Stored dataset items
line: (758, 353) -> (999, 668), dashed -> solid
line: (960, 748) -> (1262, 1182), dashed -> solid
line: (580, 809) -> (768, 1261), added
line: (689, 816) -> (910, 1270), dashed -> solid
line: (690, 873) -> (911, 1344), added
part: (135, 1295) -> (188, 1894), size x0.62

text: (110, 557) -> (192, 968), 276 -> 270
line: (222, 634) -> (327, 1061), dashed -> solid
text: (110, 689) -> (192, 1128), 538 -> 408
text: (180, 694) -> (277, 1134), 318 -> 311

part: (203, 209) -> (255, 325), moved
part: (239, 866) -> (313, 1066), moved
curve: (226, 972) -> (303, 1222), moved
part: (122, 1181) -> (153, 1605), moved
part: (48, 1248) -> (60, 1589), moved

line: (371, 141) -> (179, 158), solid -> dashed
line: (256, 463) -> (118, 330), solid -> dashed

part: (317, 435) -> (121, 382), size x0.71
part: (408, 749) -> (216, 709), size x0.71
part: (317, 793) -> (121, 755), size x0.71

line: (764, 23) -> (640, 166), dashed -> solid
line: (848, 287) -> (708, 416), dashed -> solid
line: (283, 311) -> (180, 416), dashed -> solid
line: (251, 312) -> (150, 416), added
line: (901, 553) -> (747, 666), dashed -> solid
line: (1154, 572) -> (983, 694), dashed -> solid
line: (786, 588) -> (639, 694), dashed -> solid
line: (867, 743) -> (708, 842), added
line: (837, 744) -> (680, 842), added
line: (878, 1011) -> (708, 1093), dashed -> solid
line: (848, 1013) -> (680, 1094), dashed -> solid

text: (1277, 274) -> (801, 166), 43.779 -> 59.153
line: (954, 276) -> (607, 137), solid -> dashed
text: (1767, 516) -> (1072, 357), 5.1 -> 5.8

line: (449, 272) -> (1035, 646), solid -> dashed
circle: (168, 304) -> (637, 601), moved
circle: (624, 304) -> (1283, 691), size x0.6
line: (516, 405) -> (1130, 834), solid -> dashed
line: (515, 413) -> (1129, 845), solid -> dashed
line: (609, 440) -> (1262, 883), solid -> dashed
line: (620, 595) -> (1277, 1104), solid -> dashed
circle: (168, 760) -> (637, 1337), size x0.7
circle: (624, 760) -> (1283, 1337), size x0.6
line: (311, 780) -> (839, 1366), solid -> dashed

Assignment —
Please retype all of the records, keeping each line exactly as it is.

Task answer —
line: (758, 353) -> (999, 668), dashed -> solid
line: (960, 748) -> (1262, 1182), dashed -> solid
line: (580, 809) -> (768, 1261), added
line: (689, 816) -> (910, 1270), dashed -> solid
line: (690, 873) -> (911, 1344), added
part: (135, 1295) -> (188, 1894), size x0.62

text: (110, 557) -> (192, 968), 276 -> 270
line: (222, 634) -> (327, 1061), dashed -> solid
text: (110, 689) -> (192, 1128), 538 -> 408
text: (180, 694) -> (277, 1134), 318 -> 311

part: (203, 209) -> (255, 325), moved
part: (239, 866) -> (313, 1066), moved
curve: (226, 972) -> (303, 1222), moved
part: (122, 1181) -> (153, 1605), moved
part: (48, 1248) -> (60, 1589), moved

line: (371, 141) -> (179, 158), solid -> dashed
line: (256, 463) -> (118, 330), solid -> dashed

part: (317, 435) -> (121, 382), size x0.71
part: (408, 749) -> (216, 709), size x0.71
part: (317, 793) -> (121, 755), size x0.71

line: (764, 23) -> (640, 166), dashed -> solid
line: (848, 287) -> (708, 416), dashed -> solid
line: (283, 311) -> (180, 416), dashed -> solid
line: (251, 312) -> (150, 416), added
line: (901, 553) -> (747, 666), dashed -> solid
line: (1154, 572) -> (983, 694), dashed -> solid
line: (786, 588) -> (639, 694), dashed -> solid
line: (867, 743) -> (708, 842), added
line: (837, 744) -> (680, 842), added
line: (878, 1011) -> (708, 1093), dashed -> solid
line: (848, 1013) -> (680, 1094), dashed -> solid

text: (1277, 274) -> (801, 166), 43.779 -> 59.153
line: (954, 276) -> (607, 137), solid -> dashed
text: (1767, 516) -> (1072, 357), 5.1 -> 5.8

line: (449, 272) -> (1035, 646), solid -> dashed
circle: (168, 304) -> (637, 601), moved
circle: (624, 304) -> (1283, 691), size x0.6
line: (516, 405) -> (1130, 834), solid -> dashed
line: (515, 413) -> (1129, 845), solid -> dashed
line: (609, 440) -> (1262, 883), solid -> dashed
line: (620, 595) -> (1277, 1104), solid -> dashed
circle: (168, 760) -> (637, 1337), size x0.7
circle: (624, 760) -> (1283, 1337), size x0.6
line: (311, 780) -> (839, 1366), solid -> dashed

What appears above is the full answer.